Why the fear of being judged should be the least of all our fears
Updated: Feb 17, 2020
My inspiration for this post came from a conversation I recently had with one of my friends. We were discussing about women’s issues, specifically about why it’s important for girls to get an education. Somewhere in between our conversation, he made a comment saying, “Oh Malala Yousufzai, she’s just a hype. There are so many girls who are fighting for the same cause, but the media chose to focus only on her, so she became famous.”
Whether Malala is hyped, is a discussion for another day. However, that conversation got me thinking. My first thought was “But she worked so much. She was awarded a Nobel Prize! Is he going to disregard all her efforts because the media ‘hyped’ her?” This incident reinforced one of my strongest beliefs – do what you like without worrying about other’s judgments.
I learnt this lesson when I was in fourth grade.
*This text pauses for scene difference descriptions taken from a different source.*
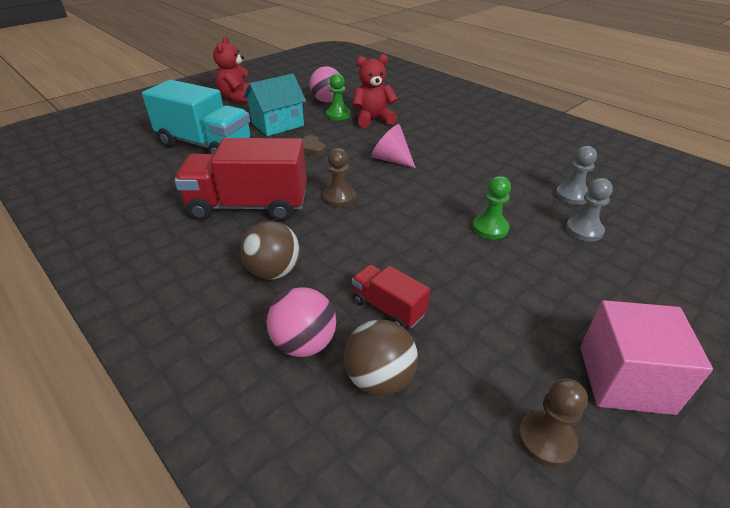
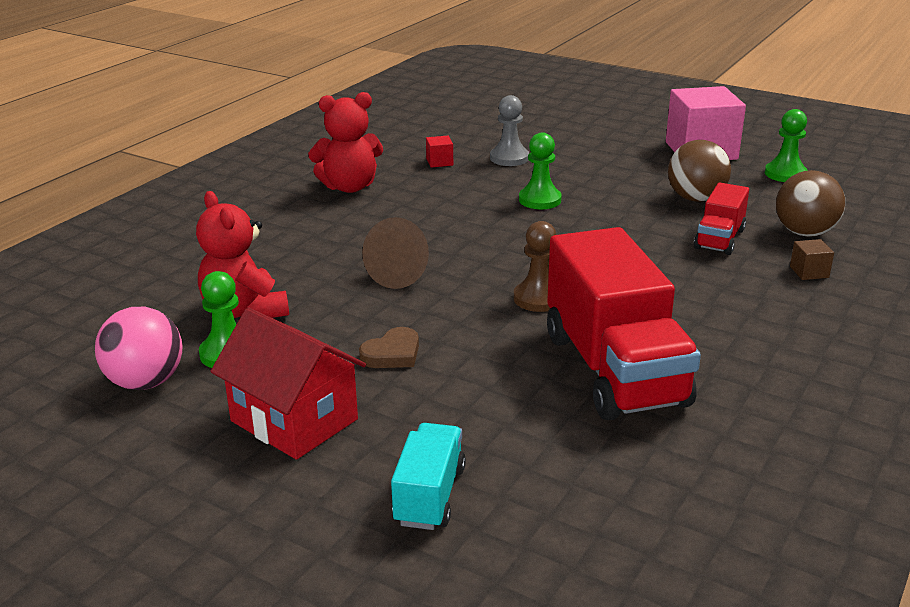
camera: 105 degrees left, 10 degrees down
(205, 145) = (429, 496): turquoise truck -> turquoise truck, size x0.50
(238, 98) = (128, 537): red teddy bear -> red teddy bear (349, 187)
(274, 271) = (731, 312): brown ball -> brown ball (695, 198)
(278, 124) = (294, 420): turquoise house -> red house
(304, 343) = (809, 272): pink ball -> brown cube
(391, 159) = (401, 275): pink cone -> brown cone
(546, 439) = (785, 174): brown pawn -> green pawn
(572, 195) = (439, 162): grey pawn -> red cube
We were given a ‘donation card’ to raise funds for underprivileged children in our school. All the students were given a week’s time to collect funds (ideally from family/neighbours). I had my cousins over that week, so collecting contributions was easy. At the end of the week, our teacher gathered the ‘donation cards’, made a list and announced that I collected the maximum funds from our class. While this came as a surprise to me, I instantly over-heard one of the kids say, “That’s because she’s good at begging”. This was my first brush with a scoffer.
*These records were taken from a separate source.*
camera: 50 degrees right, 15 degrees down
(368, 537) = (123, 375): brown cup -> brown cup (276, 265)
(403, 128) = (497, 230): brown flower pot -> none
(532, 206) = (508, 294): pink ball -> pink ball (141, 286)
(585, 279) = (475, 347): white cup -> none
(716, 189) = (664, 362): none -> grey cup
When you know your purpose is right, it’s quite easy to ignore ridicule. However, you may have the kindest of intentions behind your actions and there will still be that one person who doesn’t get what you do. A friend of mine once told me, “If there are ten people in a room, there is no rule that says all of them will like you. There may be few who don’t and that’s perfectly fine”. Think about it, society judges you no matter what. There is no escape from it, really. So, what’s the point of holding yourself back?
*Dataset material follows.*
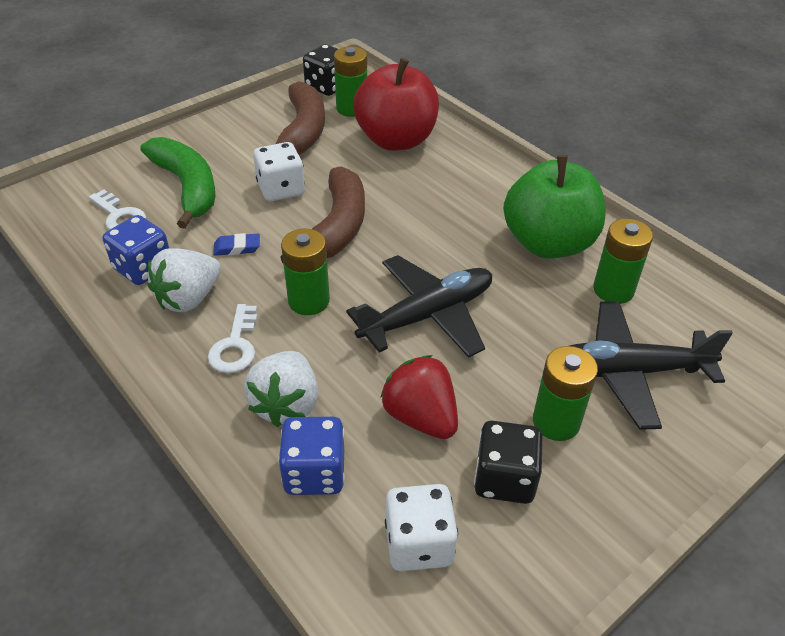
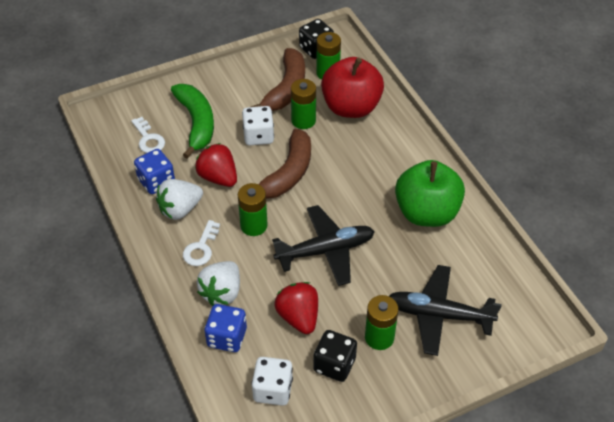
camera: 15 degrees right, 5 degrees up
(237, 248) = (218, 177): blue eraser -> red strawberry
(613, 290) = (456, 256): green battery -> green battery (303, 120)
Every single person in history who impacted thousands of lives positively also has some flak to their credit. Nelson Mandela was accused of encouraging violence, while Mother Teresa was thought of being a typical white citizen who forced conversions in third world countries. Google any iconic person’s name with the tag “negative” and you’ll find at least one article of someone bashing them and their actions. If someone like Gandhi thought “Oh, there are so many people who criticise me, I’m going to stop everything I’m fighting for”, it would be hard to imagine our country’s predicament right now.
There is absolutely no reason to believe you are less than any of the legends mentioned above. What made these people great, apart from the causes they fought for, was the tenacious resolve to keep doing what they did, while paying no heed to pessimists. Like them, I hope you ignore crummy thoughts of self-doubt and do what really matters to you.